Arkansas PBS > Programs > Cooking on the Wild Side > s05 > Cooking on the Wild Side June 2016
Cooking on the Wild Side June 2016
Stuffed Catfish
- 4 catfish fillets
- 1 cup plain bread crumbs
- 1 egg, lightly beaten
- ½ cup onion, finely chopped
- ¼ lb. cooked baby shrimp
- 1 Tbsp. Old Bay Seasoning or Emeril’s Seasoning
- 1 Tbsp. Dijon mustard
- 1 stick butter, softened
Rinse and pat dry catfish filets. Set aside. Mix remaining ingredients.

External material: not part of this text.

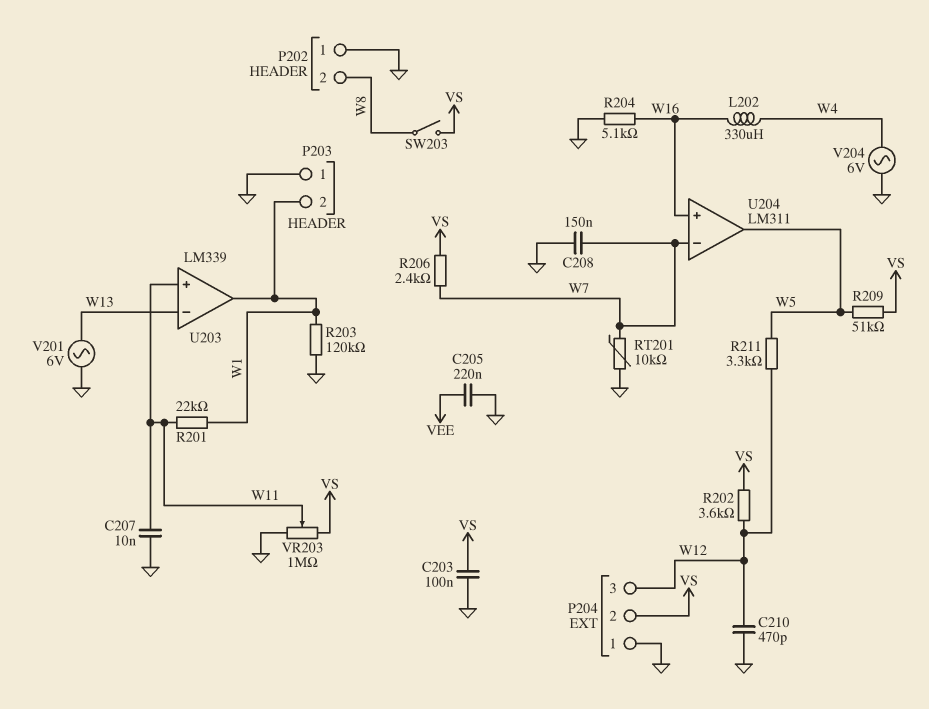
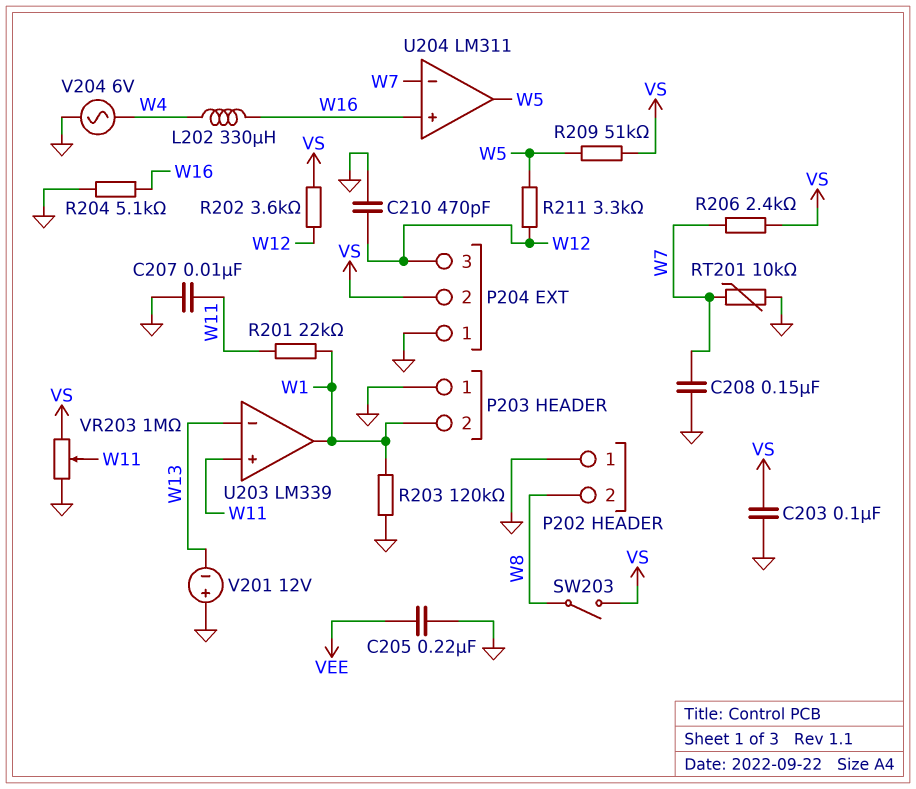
V201: AC 6V (GND, W13) -> 12V (plus GND, minus W13)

Lay catfish filet long ways. Place stuffing mixture along the filet. Gently roll up as a pinwheel and secure with toothpicks. Bake at 375° about 25 to 30 minutes or until catfish is flaky and done.
Mandarin Salad
- 1 pkg. sliced almonds
- 3 Tbsp sugar
Cook in skillet to coat. Put on wax paper to cool. Set aside.
Dressing:
- 2 Tbsp vinegar
- 2 Tbsp sugar
- 1 Tbsp fresh parsley, chopped
- ½ tsp. salt
- Dash pepper
- Dash Tabasco
Mix ingredients and store in refrigerator
- ½ head Romaine letter, chopped
- ½ head leaf lettuce, chopped
- ½ head butter lettuce, chopped
- 1 cup chopped celery
- 3 green onions, chopped
- 1 can Mandarin oranges, drained
Mix above ingredients and just before serving add dressing and coated almonds. Toss and serve.
- Puffed Pastry Turnovers
- 1 pkg. puffed pastry, thawed to room temperature
- 1 can pie filling, your choice
- ½ stick butter, melted
- ½ cup powdered sugar
- 1 Tbsp water
Roll sheet of puffed pastry in to a square about 14 inch wide. Cut into fourths. Place small amounts of pie filling in the middle of one square. Fold over to make a triangle and mash edges with fork to seal. Place on baking sheets, coat with butter. Bake at 400° about 15 minutes or until golden brown. Remove from oven. Let cool about 10 minutes. Mix powdered sugar and water. Drizzle over the top of turnovers.
Zach's Fried Crappie
- Crappie fillets
- ½ cup yellow mustard
- ½ cup water
- 1 Tbsp salt and pepper
- ⅔ cup white corn meal
- ⅓ cup flour
- 1 Tbsp your favorite seasonings, or salt and pepper
- Peanut oil
Mix mustard and water in shallow bowl. Mix corn meal, flour and seasonings in paper sack. Heat peanut oil to about 350°. Dip each fillet in mustard and water mixture; place a few at a time in the paper sack. Shake well to coat and deep-fry until fillets are floating and golden brown.